Beginning with the first line of the data below, reproduce every line unchanged, ending with the line that holds "line: (1156, 907) -> (903, 708), removed".

**Raw data**
**********

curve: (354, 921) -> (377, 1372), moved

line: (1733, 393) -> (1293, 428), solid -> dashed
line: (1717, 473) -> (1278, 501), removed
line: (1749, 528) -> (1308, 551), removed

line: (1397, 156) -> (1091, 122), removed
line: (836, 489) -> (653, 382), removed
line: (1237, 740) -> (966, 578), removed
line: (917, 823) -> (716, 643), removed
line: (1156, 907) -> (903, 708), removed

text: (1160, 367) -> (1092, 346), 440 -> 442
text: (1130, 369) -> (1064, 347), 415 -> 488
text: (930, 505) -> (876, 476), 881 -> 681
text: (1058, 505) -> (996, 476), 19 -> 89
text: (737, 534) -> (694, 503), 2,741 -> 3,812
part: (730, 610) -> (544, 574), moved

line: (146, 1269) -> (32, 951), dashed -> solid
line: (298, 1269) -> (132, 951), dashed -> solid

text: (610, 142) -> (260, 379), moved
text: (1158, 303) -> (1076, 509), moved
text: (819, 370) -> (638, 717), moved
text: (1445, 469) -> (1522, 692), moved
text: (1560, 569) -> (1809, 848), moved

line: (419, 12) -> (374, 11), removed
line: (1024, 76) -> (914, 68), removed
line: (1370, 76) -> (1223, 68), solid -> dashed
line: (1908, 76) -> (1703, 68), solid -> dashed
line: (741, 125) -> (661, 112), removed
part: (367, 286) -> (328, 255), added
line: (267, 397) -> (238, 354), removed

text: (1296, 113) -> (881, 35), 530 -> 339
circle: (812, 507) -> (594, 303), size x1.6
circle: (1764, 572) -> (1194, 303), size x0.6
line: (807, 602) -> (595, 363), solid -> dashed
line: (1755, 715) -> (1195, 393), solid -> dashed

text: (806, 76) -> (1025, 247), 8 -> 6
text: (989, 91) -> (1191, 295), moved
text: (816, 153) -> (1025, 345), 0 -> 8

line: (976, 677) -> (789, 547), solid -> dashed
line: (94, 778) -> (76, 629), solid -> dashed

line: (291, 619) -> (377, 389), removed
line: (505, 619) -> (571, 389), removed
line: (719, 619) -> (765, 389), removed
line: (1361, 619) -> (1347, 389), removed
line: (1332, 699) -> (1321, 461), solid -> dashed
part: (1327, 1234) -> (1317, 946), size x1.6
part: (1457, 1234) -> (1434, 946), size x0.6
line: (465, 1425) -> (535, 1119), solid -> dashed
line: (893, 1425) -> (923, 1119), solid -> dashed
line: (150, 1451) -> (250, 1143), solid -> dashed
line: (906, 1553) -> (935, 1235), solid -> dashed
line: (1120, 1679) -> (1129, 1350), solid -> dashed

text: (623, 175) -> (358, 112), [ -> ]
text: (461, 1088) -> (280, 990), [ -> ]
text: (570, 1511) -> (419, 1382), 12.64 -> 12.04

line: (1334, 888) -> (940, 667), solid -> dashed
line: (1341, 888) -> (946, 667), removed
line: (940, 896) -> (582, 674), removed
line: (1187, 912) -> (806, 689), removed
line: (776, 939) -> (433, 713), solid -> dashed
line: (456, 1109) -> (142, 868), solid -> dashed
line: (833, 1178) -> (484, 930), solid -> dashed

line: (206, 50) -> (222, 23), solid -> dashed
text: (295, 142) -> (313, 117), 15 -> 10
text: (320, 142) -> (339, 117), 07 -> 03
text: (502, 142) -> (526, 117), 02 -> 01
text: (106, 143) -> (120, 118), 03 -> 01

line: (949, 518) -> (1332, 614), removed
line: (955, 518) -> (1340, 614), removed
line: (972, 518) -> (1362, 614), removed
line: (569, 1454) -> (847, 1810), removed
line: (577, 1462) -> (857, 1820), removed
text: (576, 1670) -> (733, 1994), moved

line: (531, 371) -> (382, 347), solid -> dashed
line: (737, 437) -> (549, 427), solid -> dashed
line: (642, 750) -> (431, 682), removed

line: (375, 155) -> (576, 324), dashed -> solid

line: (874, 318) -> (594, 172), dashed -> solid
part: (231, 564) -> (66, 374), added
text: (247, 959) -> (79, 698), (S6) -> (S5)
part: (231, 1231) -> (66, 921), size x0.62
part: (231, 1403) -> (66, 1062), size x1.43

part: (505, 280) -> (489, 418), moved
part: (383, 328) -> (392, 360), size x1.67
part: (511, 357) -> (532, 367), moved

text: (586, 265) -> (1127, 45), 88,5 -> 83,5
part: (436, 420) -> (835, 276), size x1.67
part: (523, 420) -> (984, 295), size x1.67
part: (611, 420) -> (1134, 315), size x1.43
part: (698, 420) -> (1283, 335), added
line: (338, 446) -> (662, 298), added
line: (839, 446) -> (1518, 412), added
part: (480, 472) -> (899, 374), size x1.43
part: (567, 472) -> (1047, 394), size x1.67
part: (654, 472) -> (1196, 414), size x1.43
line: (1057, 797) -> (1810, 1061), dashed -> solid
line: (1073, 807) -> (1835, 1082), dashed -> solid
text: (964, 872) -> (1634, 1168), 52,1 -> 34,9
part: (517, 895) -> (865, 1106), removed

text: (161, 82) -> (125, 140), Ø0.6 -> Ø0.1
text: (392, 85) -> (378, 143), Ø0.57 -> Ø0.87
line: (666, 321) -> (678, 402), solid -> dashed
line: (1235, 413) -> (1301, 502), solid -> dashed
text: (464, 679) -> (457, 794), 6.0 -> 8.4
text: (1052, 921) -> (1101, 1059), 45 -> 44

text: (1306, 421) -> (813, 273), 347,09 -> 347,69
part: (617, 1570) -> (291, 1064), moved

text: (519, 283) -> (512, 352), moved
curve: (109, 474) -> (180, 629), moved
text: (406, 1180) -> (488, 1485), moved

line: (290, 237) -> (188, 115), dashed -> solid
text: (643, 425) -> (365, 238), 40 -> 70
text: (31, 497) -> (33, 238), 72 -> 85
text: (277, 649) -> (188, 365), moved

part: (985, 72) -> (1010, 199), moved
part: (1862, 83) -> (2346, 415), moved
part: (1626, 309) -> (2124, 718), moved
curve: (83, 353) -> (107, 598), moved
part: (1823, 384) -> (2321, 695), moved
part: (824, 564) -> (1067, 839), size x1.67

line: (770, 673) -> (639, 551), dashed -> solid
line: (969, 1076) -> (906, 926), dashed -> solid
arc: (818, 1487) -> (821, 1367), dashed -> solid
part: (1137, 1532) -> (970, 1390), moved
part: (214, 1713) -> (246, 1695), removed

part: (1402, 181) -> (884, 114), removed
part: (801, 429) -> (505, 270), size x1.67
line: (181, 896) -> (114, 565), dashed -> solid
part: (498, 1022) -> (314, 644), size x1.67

**********

**Result of the task**
curve: (354, 921) -> (377, 1372), moved

line: (1733, 393) -> (1293, 428), solid -> dashed
line: (1717, 473) -> (1278, 501), removed
line: (1749, 528) -> (1308, 551), removed

line: (1397, 156) -> (1091, 122), removed
line: (836, 489) -> (653, 382), removed
line: (1237, 740) -> (966, 578), removed
line: (917, 823) -> (716, 643), removed
line: (1156, 907) -> (903, 708), removed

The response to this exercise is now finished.